Rod’s monster disco hit Da Ya Think I’m Sexy? topped the US singles charts for four weeks Thirty five years ago this month and helped take the album Blondes Have More Fun to the No.1 spot in the album charts selling a very impressive 14 million copies worldwide.
The single was panned by the critics and even some long time Rod fans but Sexy became a worldwide sensation selling more than 2 million copies in the United States alone, It had already been released in the UK in November 1978 spending one week at the top of the charts in December It had also topped the charts in Australia for two weeks, and also topped the charts in Canada, Portugal and Spain.
Sexy is credited as being written by Stewart, Carmine Appice and Duane Hitchings,though it incorporates substantial elements of the melody from a song by Jorge Ben Jor.
Carmine Appice, who played drums on the track told Songfacts: “This was a story of a guy meeting a chick in a club. At that time, that was a cool saying. If you listen to the lyrics, ‘She sits alone, waiting for suggestions, he’s so nervous…’ it’s the feelings of what was going on in a dance club. The guy sees a chick he digs, she’s nervous and he’s nervous and she’s alone and doesn’t know what’s going on, then they end up at his place having sex, and then she’s gone.”[3] In a 2007 interview, co-writer Duane Hitchings noted that “Da Ya Think I’m Sexy?” was “a spoof on guys from the ‘cocaine lounge lizards’ of the Saturday Night Fever days. We Rock and Roll guys thought we were dead meat when that movie and the Bee Gees came out. The Bee Gees were brilliant musicians and really nice people. No big egos. Rod, in his brilliance, decided to do a spoof on disco. VERY smart man. There is no such thing as a “dumb” super success in the music business.”
Rod later admitted in his autobiography,that he was well aware of the critical derision that greeted ‘Da Ya Think I’m Sexy’ — and he suffered his own regrets after he, Appice, and Hitchings were taken to court by Brazilian artist Jorge Ben Jor, who accused the trio of plagiarizing his song ‘Taj Mahal.’
“It was only a pop record, but you’d have thought I’d poisoned the water supply,” sighed Stewart, who admitted, “It didn’t help that the marketing campaign for the single had me stretched out in full Spandex-clad glory beneath the slogan ‘Da Ya Think I’m Sexy?’” Of the trial, Stewart wrote, “I held my hand up straight away. Not that I’d stood in the studio and said, ‘Here, I know we’ll use that tune from Taj Mahal as the chorus. The writer lives in Brazil, so he’ll never find out.’ Clearly the melody had lodged itself in my memory and then resurfaced. Unconscious plagiarism, plain and simple.
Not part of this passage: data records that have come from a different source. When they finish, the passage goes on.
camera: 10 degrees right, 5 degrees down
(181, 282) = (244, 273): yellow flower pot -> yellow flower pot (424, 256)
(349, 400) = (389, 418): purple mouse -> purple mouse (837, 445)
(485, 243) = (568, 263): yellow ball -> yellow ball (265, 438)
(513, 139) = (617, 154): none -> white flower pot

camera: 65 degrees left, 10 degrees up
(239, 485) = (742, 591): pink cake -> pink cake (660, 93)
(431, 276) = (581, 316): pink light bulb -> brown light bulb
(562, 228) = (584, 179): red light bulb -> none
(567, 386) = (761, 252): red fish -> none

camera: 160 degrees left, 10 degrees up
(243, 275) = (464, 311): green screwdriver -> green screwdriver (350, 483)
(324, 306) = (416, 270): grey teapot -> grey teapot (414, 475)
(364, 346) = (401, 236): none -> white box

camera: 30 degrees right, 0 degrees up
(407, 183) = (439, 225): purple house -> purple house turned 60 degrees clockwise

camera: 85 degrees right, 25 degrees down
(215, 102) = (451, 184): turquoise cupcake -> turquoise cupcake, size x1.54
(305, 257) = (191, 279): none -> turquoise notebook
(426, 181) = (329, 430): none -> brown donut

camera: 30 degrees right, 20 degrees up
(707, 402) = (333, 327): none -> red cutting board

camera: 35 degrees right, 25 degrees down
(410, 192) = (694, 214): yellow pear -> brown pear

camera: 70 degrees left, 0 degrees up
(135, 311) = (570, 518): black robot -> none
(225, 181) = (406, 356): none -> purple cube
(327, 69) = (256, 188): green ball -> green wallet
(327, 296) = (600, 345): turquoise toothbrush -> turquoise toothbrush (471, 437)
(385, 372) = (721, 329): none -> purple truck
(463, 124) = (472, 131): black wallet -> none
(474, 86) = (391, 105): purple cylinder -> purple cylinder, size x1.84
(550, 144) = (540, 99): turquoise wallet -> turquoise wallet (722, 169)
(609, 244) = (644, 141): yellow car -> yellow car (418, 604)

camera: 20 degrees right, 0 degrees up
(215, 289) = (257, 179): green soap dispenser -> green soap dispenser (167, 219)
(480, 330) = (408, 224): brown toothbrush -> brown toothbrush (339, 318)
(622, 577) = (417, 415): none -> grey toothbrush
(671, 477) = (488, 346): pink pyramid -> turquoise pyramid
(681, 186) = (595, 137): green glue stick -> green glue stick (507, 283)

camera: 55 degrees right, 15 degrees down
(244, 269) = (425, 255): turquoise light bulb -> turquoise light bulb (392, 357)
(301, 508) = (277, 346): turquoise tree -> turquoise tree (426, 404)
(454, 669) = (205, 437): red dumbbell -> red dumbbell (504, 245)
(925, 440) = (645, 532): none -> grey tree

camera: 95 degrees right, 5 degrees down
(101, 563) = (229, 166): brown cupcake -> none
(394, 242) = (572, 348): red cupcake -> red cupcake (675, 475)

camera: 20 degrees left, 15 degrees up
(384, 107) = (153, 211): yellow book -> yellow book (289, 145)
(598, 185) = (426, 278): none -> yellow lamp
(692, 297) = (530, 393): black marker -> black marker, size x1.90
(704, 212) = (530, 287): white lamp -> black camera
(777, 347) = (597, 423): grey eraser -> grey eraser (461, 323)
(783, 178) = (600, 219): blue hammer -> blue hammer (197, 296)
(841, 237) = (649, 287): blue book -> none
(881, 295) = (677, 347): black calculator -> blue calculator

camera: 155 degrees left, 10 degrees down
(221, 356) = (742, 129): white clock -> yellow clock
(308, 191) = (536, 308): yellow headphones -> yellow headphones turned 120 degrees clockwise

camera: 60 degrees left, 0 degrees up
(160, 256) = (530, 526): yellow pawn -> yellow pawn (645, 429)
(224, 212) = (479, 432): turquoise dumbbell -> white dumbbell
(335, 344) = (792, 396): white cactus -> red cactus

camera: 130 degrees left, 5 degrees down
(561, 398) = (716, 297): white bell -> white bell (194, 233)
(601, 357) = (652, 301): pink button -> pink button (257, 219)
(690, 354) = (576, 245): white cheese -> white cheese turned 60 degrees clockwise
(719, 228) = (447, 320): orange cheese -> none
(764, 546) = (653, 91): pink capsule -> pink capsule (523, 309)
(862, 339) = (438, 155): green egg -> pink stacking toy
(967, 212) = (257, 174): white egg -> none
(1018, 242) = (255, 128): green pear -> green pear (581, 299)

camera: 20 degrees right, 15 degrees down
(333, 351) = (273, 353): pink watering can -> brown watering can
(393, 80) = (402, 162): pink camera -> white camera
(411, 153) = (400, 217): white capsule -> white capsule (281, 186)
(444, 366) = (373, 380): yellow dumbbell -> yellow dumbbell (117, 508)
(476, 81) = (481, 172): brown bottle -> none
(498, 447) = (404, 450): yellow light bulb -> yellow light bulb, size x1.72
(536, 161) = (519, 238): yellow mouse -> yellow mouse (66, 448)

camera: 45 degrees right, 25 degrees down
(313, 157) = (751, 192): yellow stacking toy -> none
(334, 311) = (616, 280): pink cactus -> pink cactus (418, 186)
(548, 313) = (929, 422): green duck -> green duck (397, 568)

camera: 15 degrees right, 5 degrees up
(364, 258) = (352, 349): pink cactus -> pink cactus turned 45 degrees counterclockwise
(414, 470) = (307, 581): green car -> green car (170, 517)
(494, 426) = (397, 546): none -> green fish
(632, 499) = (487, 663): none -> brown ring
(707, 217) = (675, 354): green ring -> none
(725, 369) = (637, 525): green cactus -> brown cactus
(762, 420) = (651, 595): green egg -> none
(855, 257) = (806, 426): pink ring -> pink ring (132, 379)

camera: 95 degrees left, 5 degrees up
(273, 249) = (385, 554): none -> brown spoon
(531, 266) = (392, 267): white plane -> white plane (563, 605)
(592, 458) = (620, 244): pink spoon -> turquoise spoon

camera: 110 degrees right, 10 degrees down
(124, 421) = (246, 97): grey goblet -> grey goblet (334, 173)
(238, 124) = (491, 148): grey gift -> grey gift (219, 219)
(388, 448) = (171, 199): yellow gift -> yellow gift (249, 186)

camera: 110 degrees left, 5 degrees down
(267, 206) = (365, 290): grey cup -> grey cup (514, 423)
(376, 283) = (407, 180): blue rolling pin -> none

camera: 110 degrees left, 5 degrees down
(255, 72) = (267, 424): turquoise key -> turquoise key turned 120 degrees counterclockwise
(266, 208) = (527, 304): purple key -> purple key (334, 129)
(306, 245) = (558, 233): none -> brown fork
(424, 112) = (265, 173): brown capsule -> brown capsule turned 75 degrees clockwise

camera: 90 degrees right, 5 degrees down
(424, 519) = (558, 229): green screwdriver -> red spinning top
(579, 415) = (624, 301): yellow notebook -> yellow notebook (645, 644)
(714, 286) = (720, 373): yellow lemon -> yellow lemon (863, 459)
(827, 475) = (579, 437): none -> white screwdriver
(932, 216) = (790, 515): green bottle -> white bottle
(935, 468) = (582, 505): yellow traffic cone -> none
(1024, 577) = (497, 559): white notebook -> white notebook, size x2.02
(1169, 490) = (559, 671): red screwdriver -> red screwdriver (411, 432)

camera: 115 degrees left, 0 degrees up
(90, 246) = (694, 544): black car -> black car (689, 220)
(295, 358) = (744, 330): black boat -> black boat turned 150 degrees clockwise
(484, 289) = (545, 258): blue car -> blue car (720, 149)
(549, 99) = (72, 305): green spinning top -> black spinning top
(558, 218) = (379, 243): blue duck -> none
I handed over the royalties, again wondering whether ‘Da Ya Think I’m Sexy?’ was partly cursed.”
Perhaps the only clear winner in the saga was blues legend Taj Mahal, who had a bit of fun with the whole thing by recording a song with the same riff, which he titled ‘Jorge Ben.’
Royalties from the song were donated to the United Nations Children’s Fund (UNICEF) and Rod performed the song at the Music for UNICEF Concert at the United Nations General Assembly in January 1979.
The song has since experienced some retrospective acclaim as Rolling Stone placed the song at #308 in its list of the 500 Greatest Songs of All Time.